People with mental illnesses—yes, it is plural, not a generic singular—succeed in society at the same rate as any other group of people, and at the same levels. We have won Nobel and Pulitzer prizes, Oscars, Emmy awards, and Obies—whatever awards are available, we have won them. We teach at universities, publish, preach, and represent in government at every level, including the highest. We move through society with the same ease as any other group of people, unhindered by negative stereotypes, recognized simply as people.
Dr. Corrigan's "research" begins with an enculturated bias against a nonexistent stereotype and reimposes it, and while claiming to address it, validates it. This stance is not unusual in the mental health field, where achieving popularity has greater appeal that educating the public.

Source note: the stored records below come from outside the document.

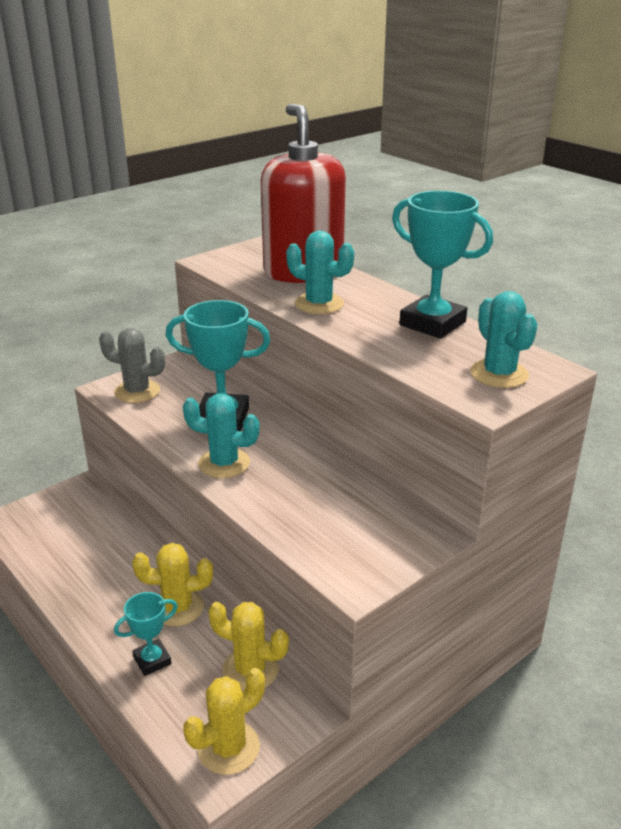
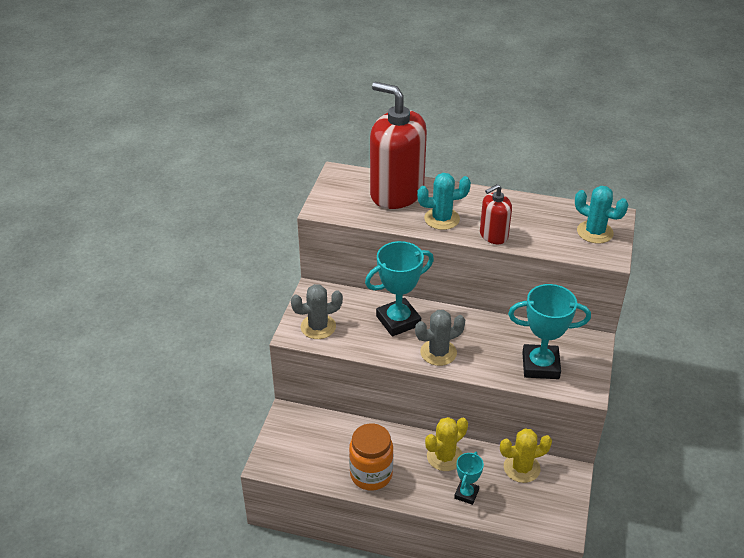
camera: 35 degrees left, 10 degrees up
(81, 583) = (371, 474): none -> orange jar
(224, 463) = (438, 352): turquoise cactus -> grey cactus
(228, 748) = (555, 513): yellow cactus -> none
(358, 335) = (493, 235): none -> red soap dispenser
(432, 323) = (522, 207): turquoise trophy -> turquoise trophy (540, 365)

In 1990 the Robert Wood Johnson Foundation funded a self-serving study by Miles Shore of Harvard University, which argued that the public's main source of information on mental health issues was the media (1). Dr. Shore carefully avoided naming the media's source. Without a doubt that source is people in the mental health professions, whom the media see as expert on the subject and with whom they consult. Until people such as Dr. Corrigan take their job as educators seriously, misconceptions will continue, journals will continue to publish articles that pander to stereotypes, and the media will promulgate them.
Mr. Maio, who lives in Fort Myers, Florida, is a consulting editor for Psychiatric Rehabilitation Journal.